Escutamos o mesmo recurso na peça ‘Dúvida’, de 1952, gravada em duo de violão e piano com Tom Jobim e na peça ‘Tenderly’, faixa 20, gravada no LP ‘Solo in Rio’ (1959) No álbum “Non Stop To Brazil” (1989), na faixa 7, a peça ‘Mar Encantado’ também explora a técnica de ‘brushing’. Bonfá utiliza desse efeito em algumas peças, e assim possibilita explorar outras texturas.
O contato com o jazz pode ter ampliado os recursos utilizados por Bonfá e sua concepção harmônica. No L.P Solo in Rio (1959) podemos verificar que, na peça ‘Bonfabuloso’ (faixa 7), Bonfá utiliza do walkbass, onde o baixo caminha sobre a harmonia, um recurso amplamente utilizado no jazz. Nesse mesmo L.P, Anthony Weller (1959), violonista e escritor, fez a seguinte descrição dessa peça:
Após a introdução em ritmo de suave e sofisticada valsa passa a um leve swing, com citações de “I Got Plenty of Nuttin”. Esta é, na verdade, mais uma progressão de acorde elaborada por Bonfá, do que verdadeiramente uma melodia a qual foi dada uma base harmônica. Embora simplesmente “tocando violão”, ele apresenta aqui algo espetacular. Observe a passagem pouco antes da seção final, quando Bonfá entra e sai de um pizzicato abafado; e a audaciosa ambiguidade harmônica no final, com seus sinos tocando ao contrário. (WELLER, 1959).

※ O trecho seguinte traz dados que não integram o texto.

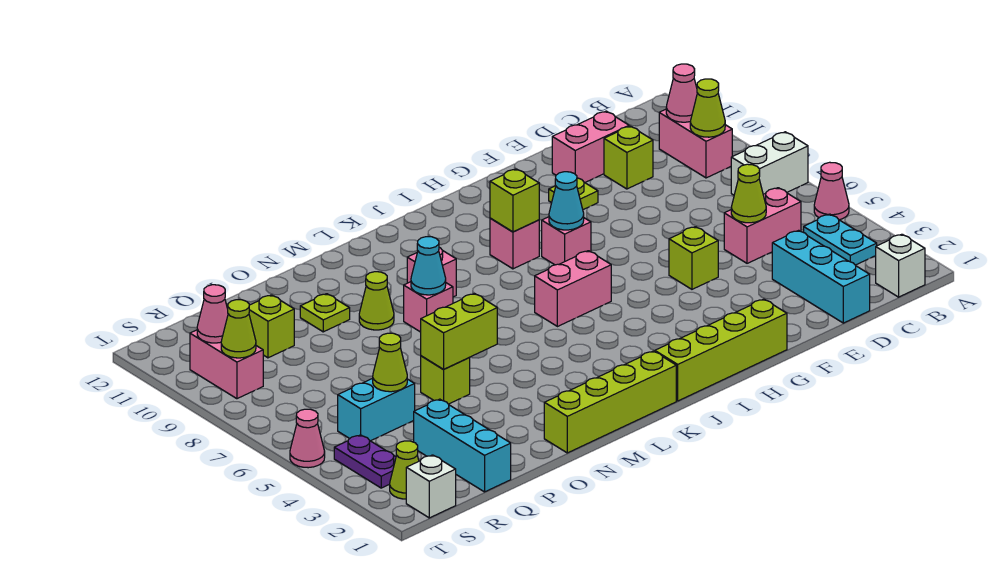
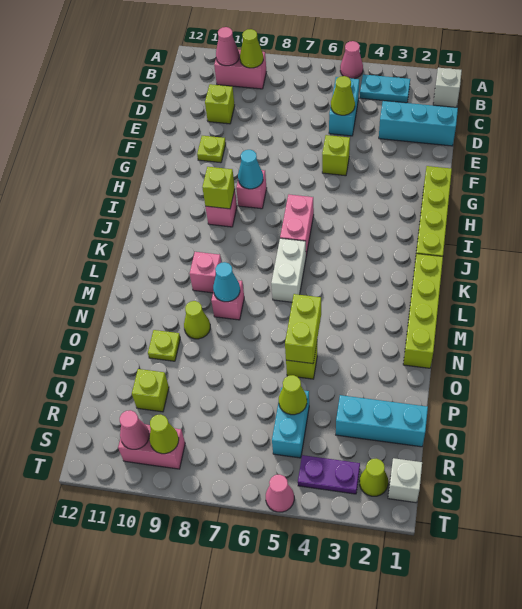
white brick A7:B7 level 1 -> white brick K6:L6 level 1
pink brick C5:D5 level 1 -> cyan brick C5:D5 level 1
pink brick D11:E11 level 1 -> none

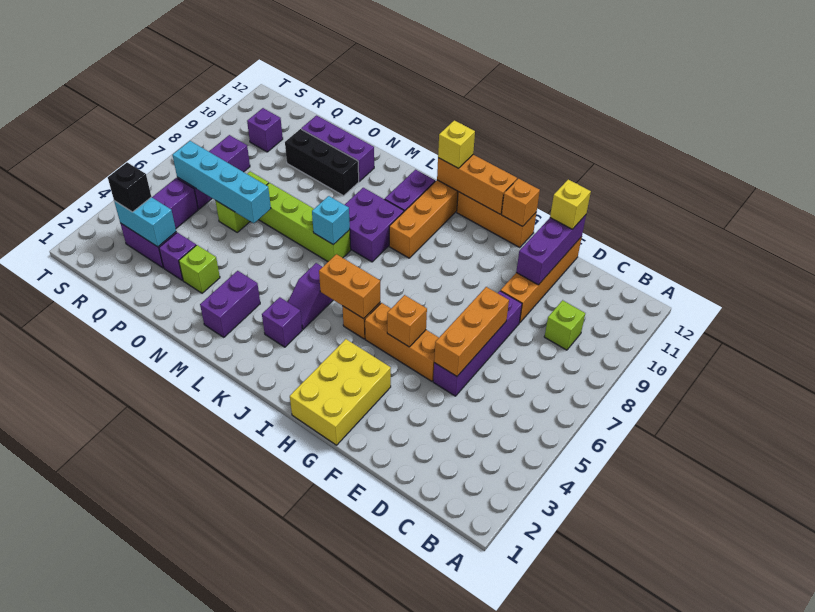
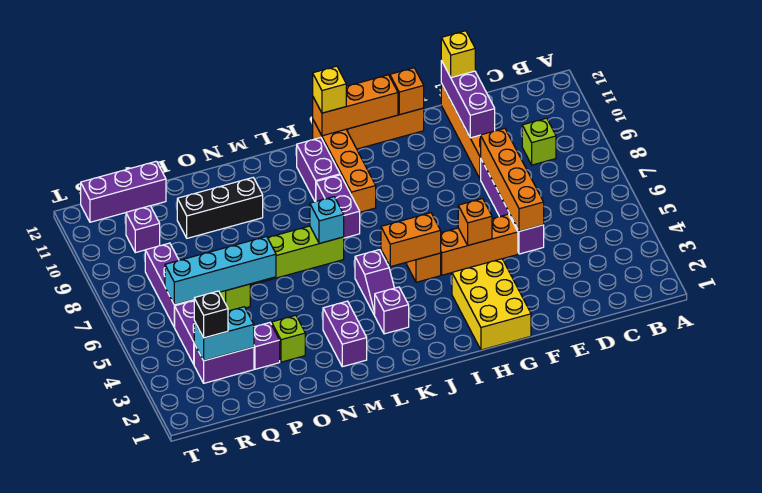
orange brick E5:E7 level 2 -> orange brick E5:E8 level 2
purple brick K8:L9 level 1 -> purple brick K8:K9 level 1
purple brick N11:P11 level 1 -> purple brick Q12:S12 level 1

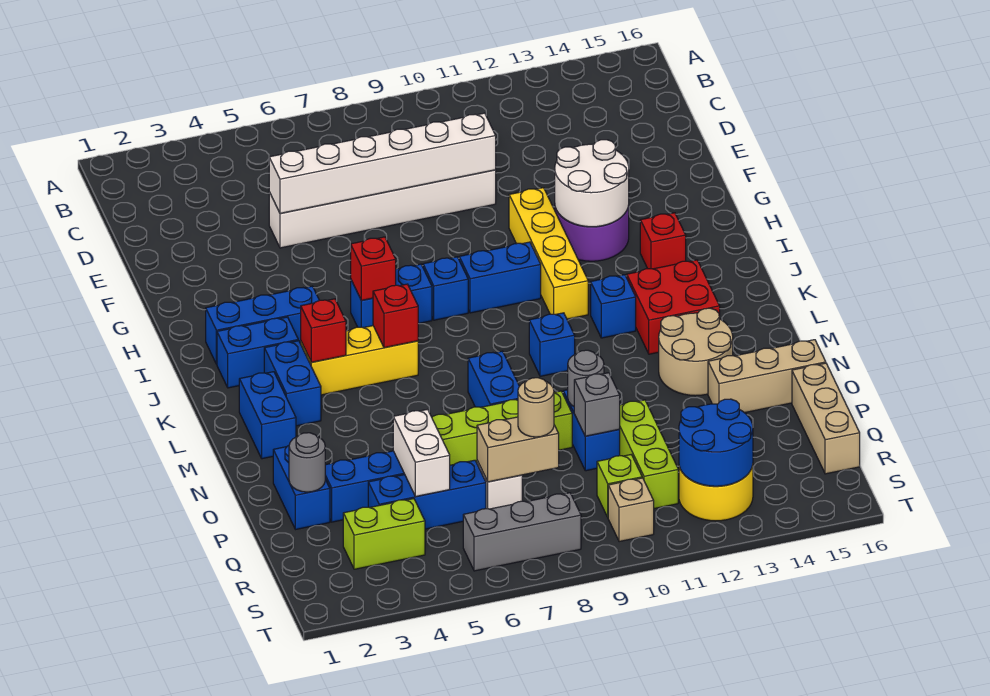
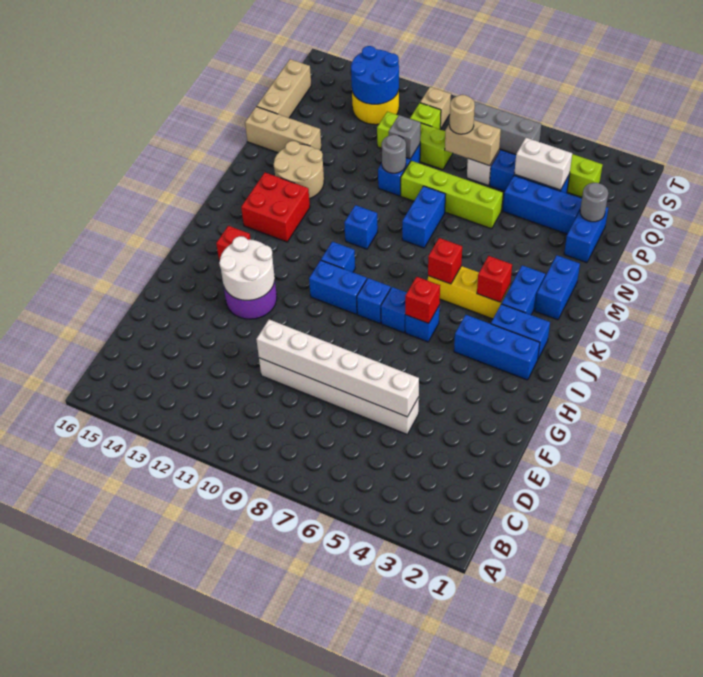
yellow brick G11:J11 level 1 -> none
blue brick K12 level 1 -> blue brick J10 level 1
white brick P5:Q5 level 2 -> white brick Q4:Q5 level 2
lime brick P11:R11 level 1 -> lime brick Q9:Q11 level 1

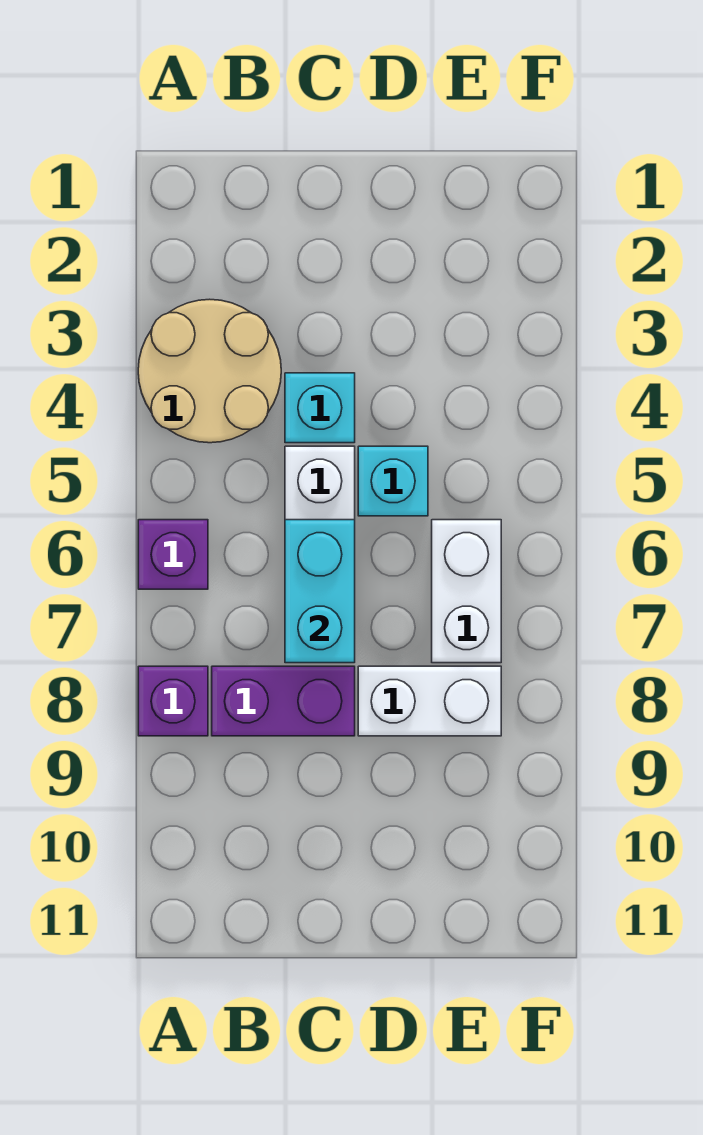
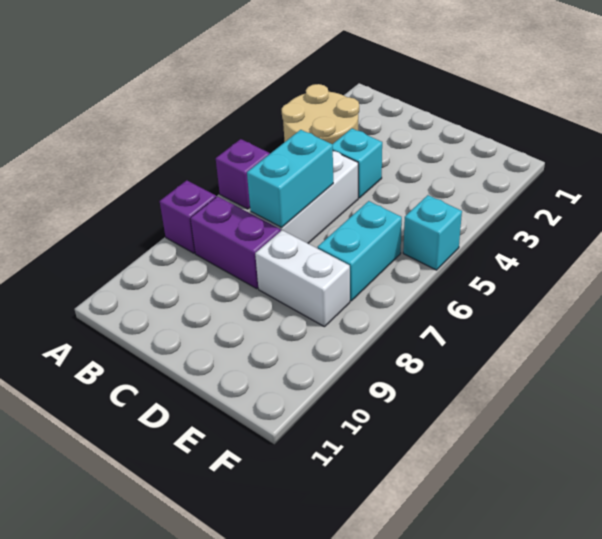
cyan brick D5 level 1 -> cyan brick F5 level 1
white brick E6:E7 level 1 -> cyan brick E6:E7 level 1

Em depoimento a Myrian Taubkin, o violonista Barbosa Lima fala sobre a concepção harmônica de Bonfá.
A concepção harmônica de Luiz Bonfá sempre me impactou muito. Era um violão diferenciado, com movimentos de vozes, com contraponto, um conceito orquestral ainda não superado na música brasileira. Um violão tratado como uma pequena orquestra. Isso me influenciou muito nos trabalhos de transcrição e harmonização que passei a fazer. (TAUBKIN, 2007, p. 78).
Considerações Finais
Luiz Bonfá explorou certa diversidade de ritmos pelos quais o violão permite transitar. As aulas com Isaias Sávio possibilitou maior aprimoramento da técnica violonística proveniente do repertório erudito; o convívio com Garoto e outros músicos brasileiros intensificou o conhecimento e o gosto sobre o samba e choro. Desenvolveu a técnica de ‘brushing’ tornando-a característica de sua maneira de tocar. Recursos do jazz foram assimilados em suas peças e, durante o período que passou nos EUA, diversos intérpretes gravaram suas canções, como Elvis Presley, George Benson, Frank Sinatra, Diana Krall, que demonstra o reconhecimento que Bonfá obteve no Brasil e EUA.
Referências
BOURDIEU, Pierre. A ilusão biográfica. In: AMADO, Janaina & FERREIRA, Marieta M. (orgs.). Usos e abusos da história oral. Rio de Janeiro: Fundação Getúlio Vargas. 8 ed. 2006.
DELNERI, Celso Tenório. O violão de Garoto: a escrita e o estilo violonístico de Anibal Augusto Sardinha. Dissertação de Mestrado. São Paulo: ECA-USP, 2009.
DOSSE, François. O Desafio Biográfico: escrever uma vida. Trad: Gilson C.C. Souza. São Paulo: EDUSP, 2009. LEVI, Giovanni. Usos da biografia. In: AMADO, Janaina & FERREIRA, Marieta M. (orgs.). Usos e abusos da história oral. Rio de Janeiro: Fundação Getúlio Vargas. 8ed. 2006.
MELLO, Jorge. C. Luiz Bonfá, 2015. Disponível em:
http://www.violaobrasileiro.com.br/dicionario/visualizar/Luiz-Bonfa. Acessado em: 14/01/17.
RUSCHEL, Beto; HEPNER, David. O estilo suave de Luiz Bonfá. Guitar Player. São Paulo, v.13, p.46-49, fev. 1997.
SOUZA, Tárik de. Tem Mais Samba: das raízes à eletrônica. São Paulo: Editora 34, 2003.
TAUBKLIN, Myrian (org). Violões do Brasil. Editora Senac-SP, 2007.
OROSCO, Maurício Tadeu dos Santos. O compositor Isaias Sávio e sua obra para violão. Dissertação de mestrado. USP, 2001.
WELLER, Anthony (ed). Solo in Rio 1959. [Texto do encarte]. Intérprete: Luiz Bonfá. Rio de Janeiro: MCD – gravadora independente brasileira. 1959. LP.